Chances are you know how this particular story proceeds from here, though "First Knight" takes pains to execute the love triangle as gently as possible. Guinevere rebuffs Lancelot's early advances, and as his loyalty for Arthur grows, so does his guilt over his love for her. He tells her he's leaving Camelot to get away from his feelings, and their parting kiss is discovered by Arthur. But here Malagant, of all people, saves the day, choosing the moment of the pair's trial for treason against the king to attack Camelot. Arthur is wounded in the battle, and so Lancelot duels Malagant and kills him, but not in time to save Arthur. As he dies, Arthur names Lancelot his heir, and gives he and Guinevere his blessing.

He played Spock's dad on Star Trek

In 2009, J.J. Abrams gave Cross a chance to show off his range, if not his emotions, when he cast him as the Vulcan Sarek, father of franchise cornerstone Spock (Zachary Quinto) for his 2009 timeline offshoot movie reboot of "Star Trek."

Sarek, not surprisingly, spends much of the film encouraging his half-human, half-Vulcan son to embrace the Vulcan side of his personality, encouraging him to walk the path of logic and rationality, preferring his son attend the Vulcan Science Academy rather than joining Starfleet. Sarek and Spock's human mother Amanda (Winona Ryder) are on Vulcan when the planet is attacked by the time-travelling Romulan villain Nero (Eric Bana). Spock and his crew's attempts to save them are only partially successful; Sarek escapes, but Amanda falls to her death as the planet is consumed by the artificial black hole Nero creates.

Sarek ultimately helps Spock come to terms with what Spock sees as the weakness of his emotions after Kirk provokes him into giving up command of the Enterprise. The elder Vulcan assures his son that all Vulcans feel such things at times, which allows the pair to bond over the love they each held for Amanda and their grief over the destruction of their planet.

Quinto shared his grief after Cross' death. CinemaBlend quotes the actor from a since-deleted Instagram post on the death of his one-time screen father: "He was always so incredibly thoughtful and generous and engaging. It being my first film I always felt considered and cared for by him in our scenes together. He was a real gentleman and a true talent."

Cross played Banshee's big bad

Cross got a chance to show his dark side again when landed the part of the Ukrainian gangster Rabbit in the Cinemax action crime series "Banshee."

It was while pulling a job for Rabbit that the show's protagonist, an unnamed criminal who adopts the identity of small-town sheriff Lucas Hood (Antony Starr), got arrested and locked away for 15 years. When he gets out, he goes searching for his accomplice, Ana (Ivana Milicevic), and the bag of diamonds she escaped with, locating them the small town of Banshee in Pennsylvania's Amish country.
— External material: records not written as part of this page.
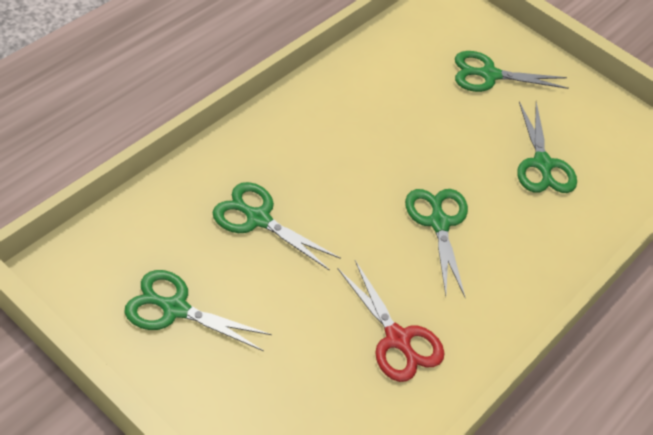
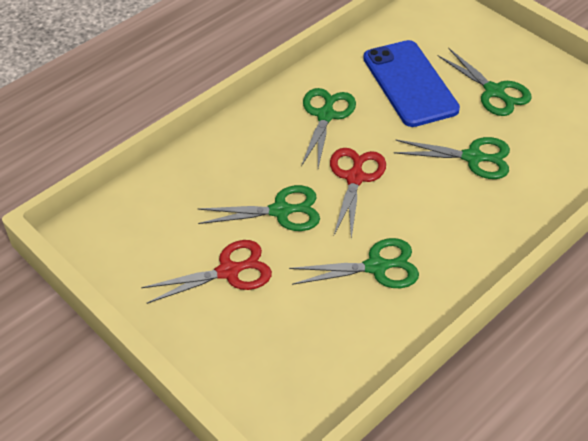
blue phone: 0 -> 1
red scissors: 1 -> 2

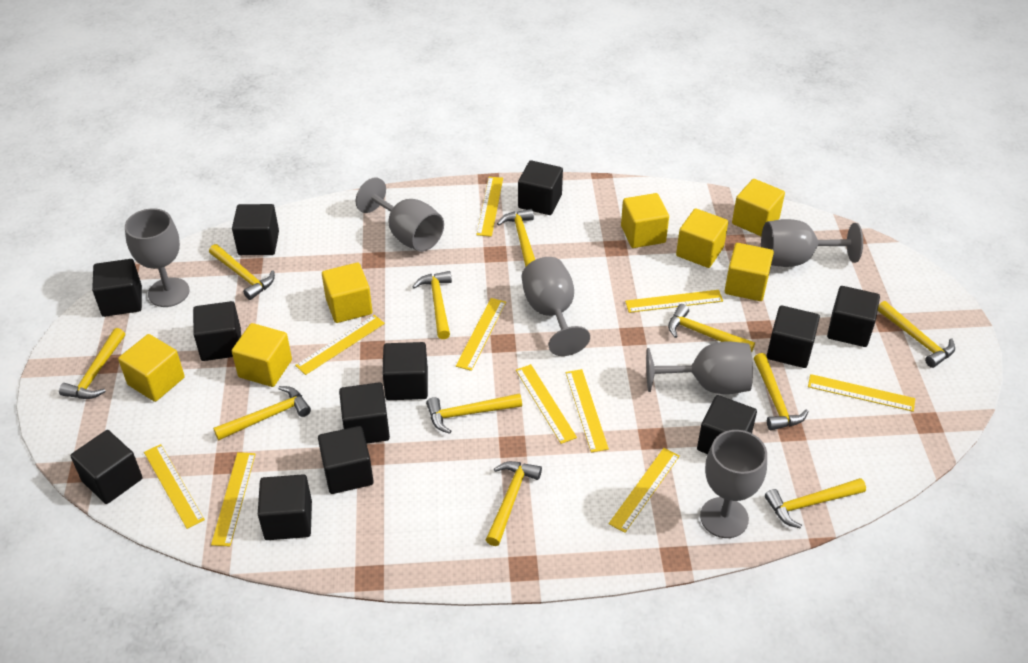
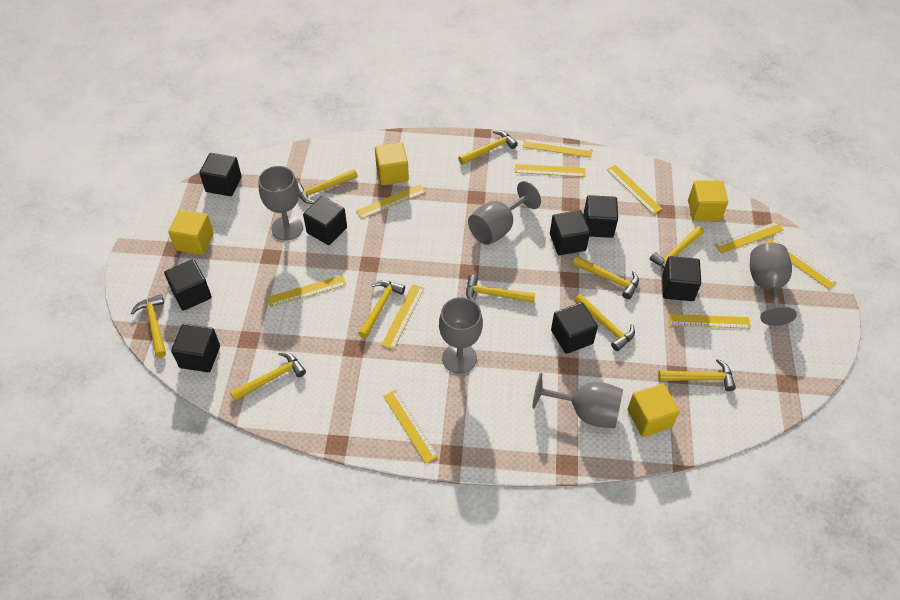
black cube: 12 -> 8
grey goblet: 6 -> 5
yellow cube: 7 -> 4
yellow hammer: 11 -> 10

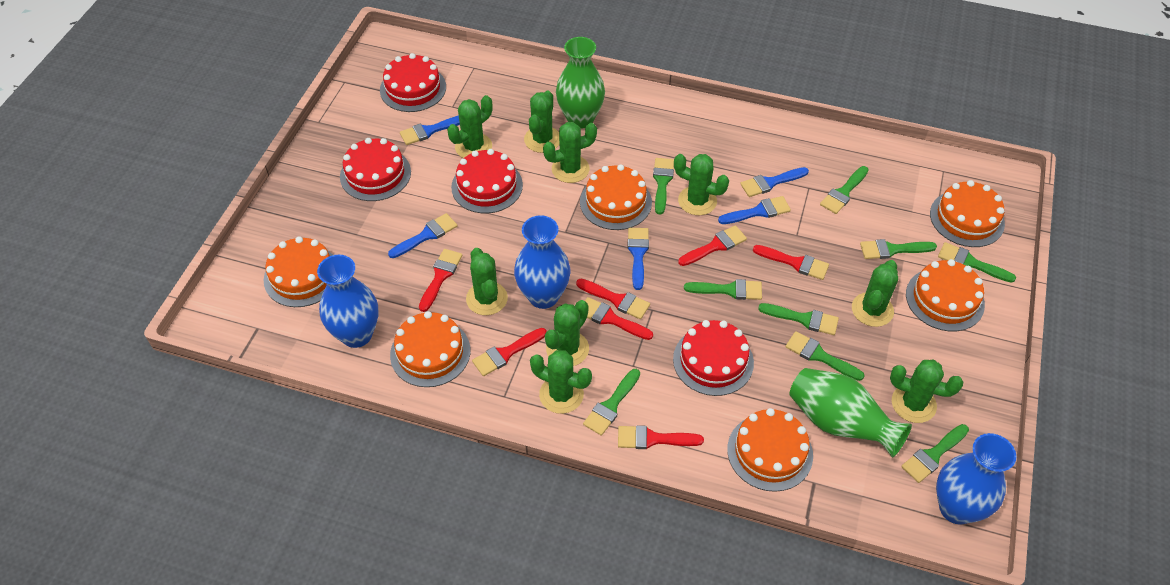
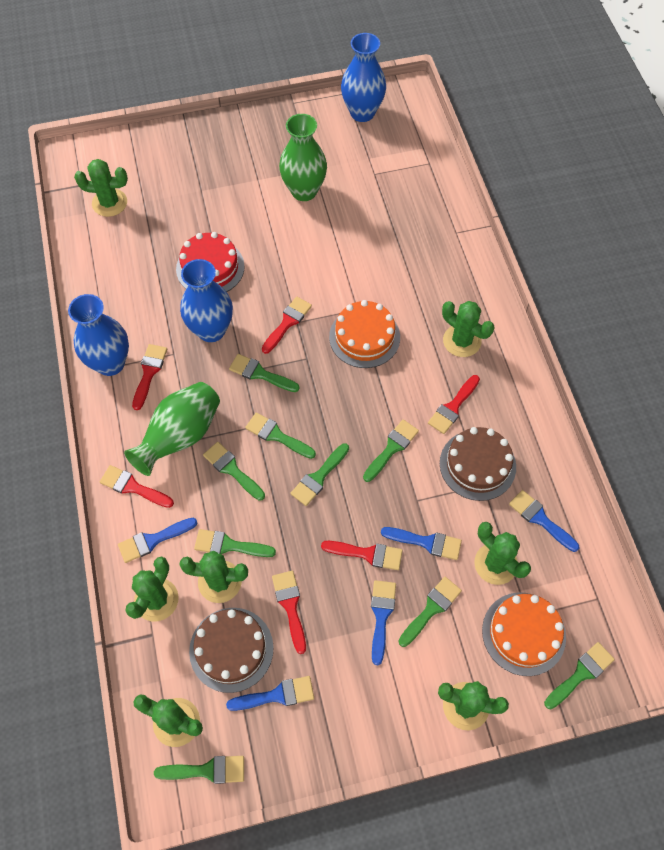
brown cake: 0 -> 2
green cactus: 9 -> 7
orange cake: 6 -> 2
red brush: 7 -> 6
red cake: 4 -> 1

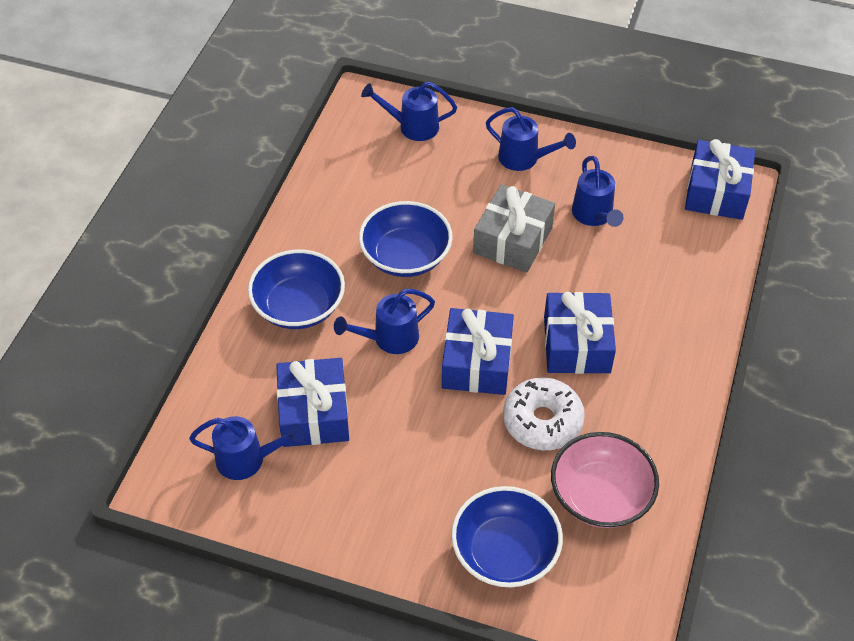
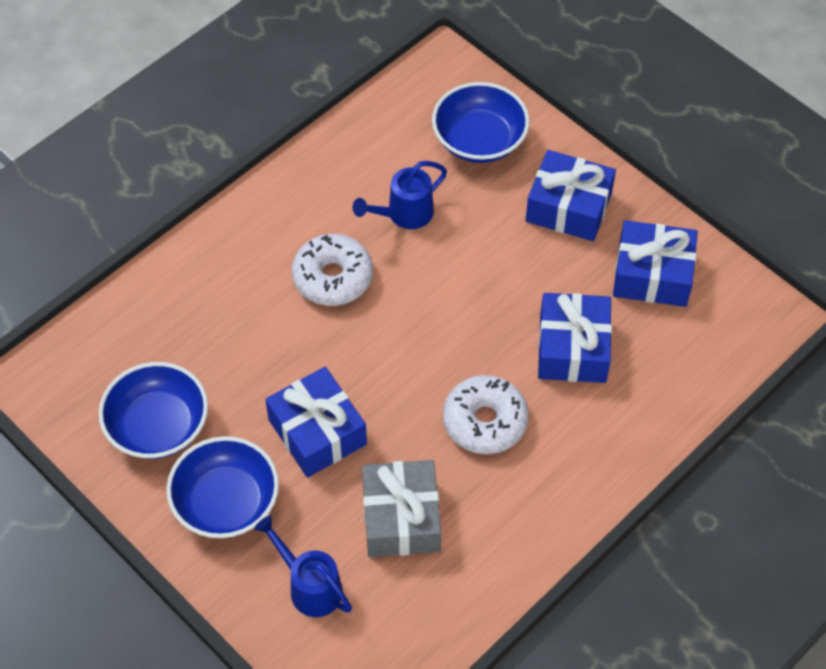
blue watering can: 5 -> 2
pink bowl: 1 -> 0
white donut: 1 -> 2

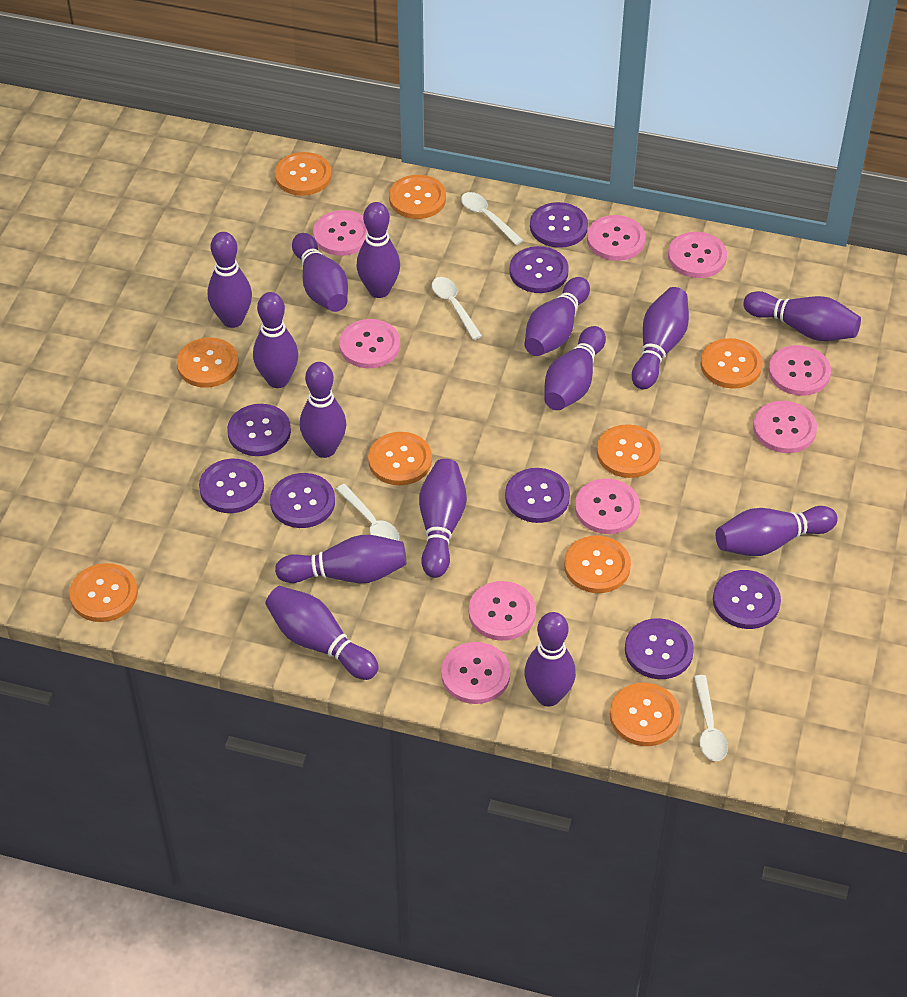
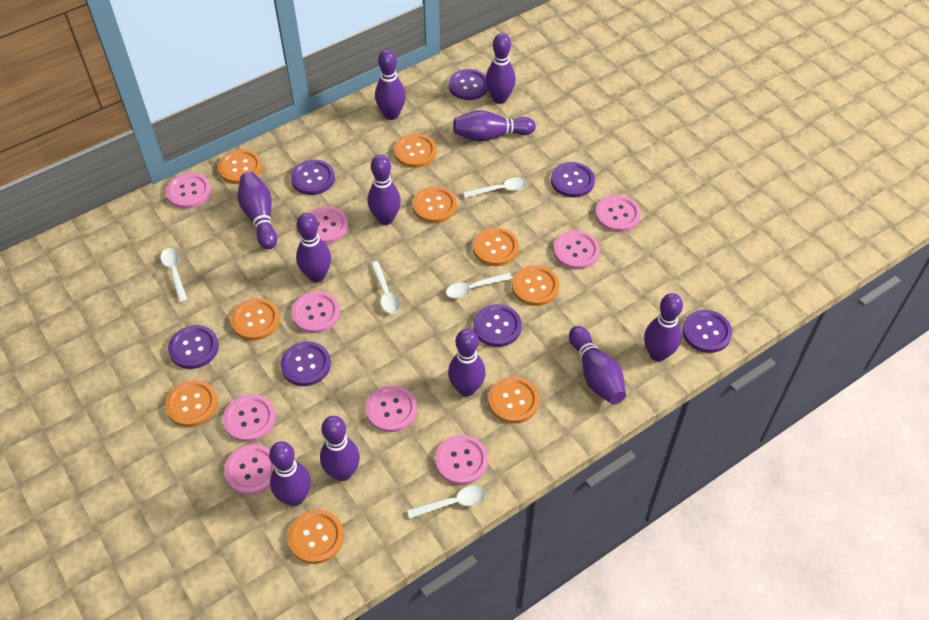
purple bowling pin: 14 -> 11
purple button: 8 -> 7
white spoon: 4 -> 5

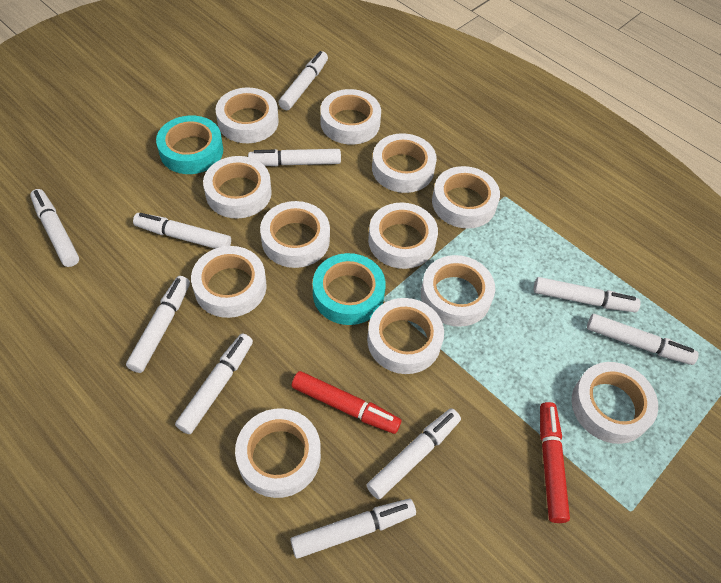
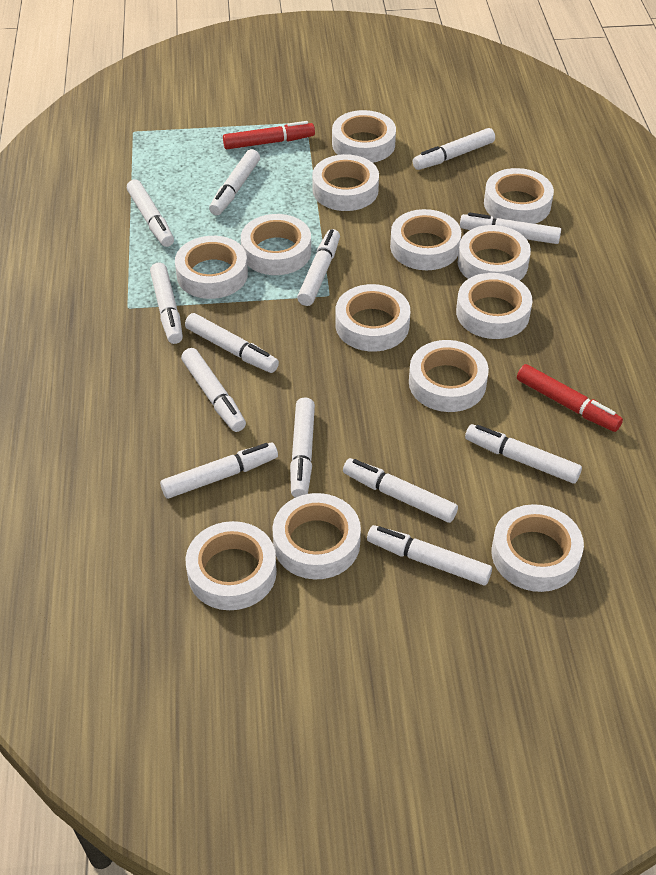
turquoise tape: 2 -> 0
white marker: 10 -> 13
white tape: 12 -> 13

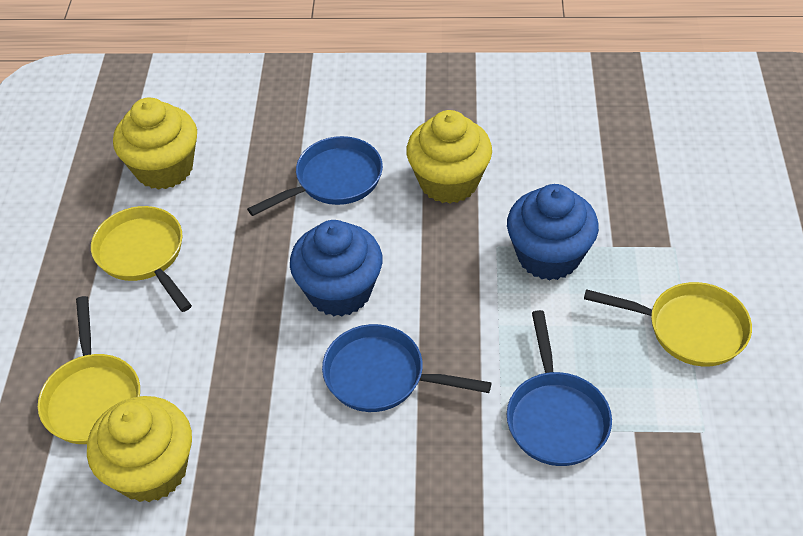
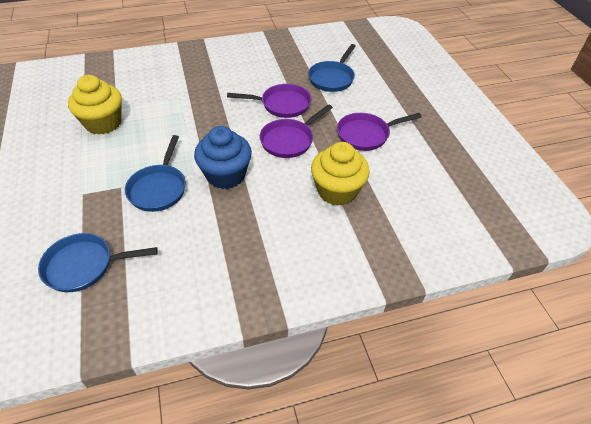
blue cupcake: 2 -> 1
purple pan: 0 -> 3
yellow cupcake: 3 -> 2
yellow pan: 3 -> 0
Rabbit is looking for them too, partly because he wants his diamonds back and partly because Ana is his daughter. Even as Lucas and Ana find themselves more and more wrapped up in the local underworld in Banshee, the threat of Rabbit and his hired goons coming after them from New York remains present for much of the show's first two seasons, even after Ana shoots him in the Season 1 finale. He vanishes after the shooting, forcing the pair to spend much of the second season searching for him and fighting their way past the dangers he's concocted to hinder them.

Critics thought "Banshee" grew into itself as it went along, with the show receiving a mixed 66% on Rotten Tomatoes for its first season, but a much better 94% for the second, Cross' last on the show.